FingerGear is the consumer brand of Bionopoly (Mountain View, California, U.S.) and will sell the unit at Fry's retail outlets. The Computer-On-a-Stick (COS) is designed to be the first bootable USB flash drive with a complete preinstalled Desktop Environment. The company says the COS bypasses the "Windows Wait" because the drive is completely self-contained with its own fast operating system, with startup taking less than 10 seconds and shutdown taking 3 seconds.

Bundled with the device is the OpenOffice Productivity Suite to enables users to create, edit and save Microsoft Office(TM) compatible, Word(TM), Excel(R), and PowerPoint(R) files with PDF printing integrated throughout. The COS also features the Mozilla FireFox(R) web browser, Evolution email Zip compression tools, Telnet, Instant Messenger, and other applications. The unit is equipped with a 256 MB flash drive.
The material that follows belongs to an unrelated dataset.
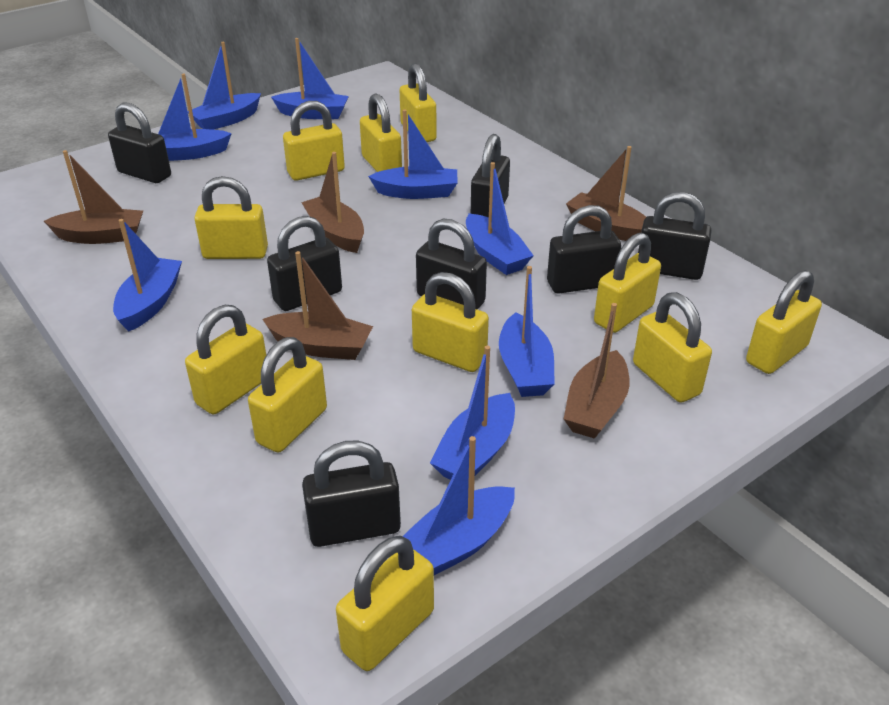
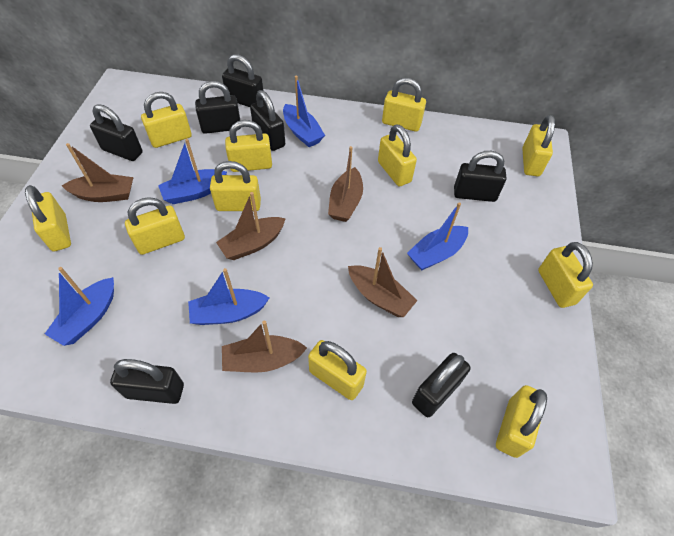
blue boat: 9 -> 5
The COS is also available in Fingerprint Editions which allow you to login securely using just your fingerprint. The high level of security is designed to make the unit attractive to corporate, educational and governmental institutions concerned about lost devices or leakage of confidential data. Users must login with their password before each session, and all data saved to the COS is encrypted seamlessly and automatically using industry standard 256-bit AES encryption, the company explains.

The COS can be used as a regular USB flash drive on Windows(R), Linux(R), or Macintosh(R) systems. For non-sensitive data, users can save or transfer data among PCs using the drive's shared 'Public' folder, without having to boot from the device.

FingerGear claims the device is "Virus-Proof" because the operating system is both write-protected and encrypted, effectively blocking worms or malicious code.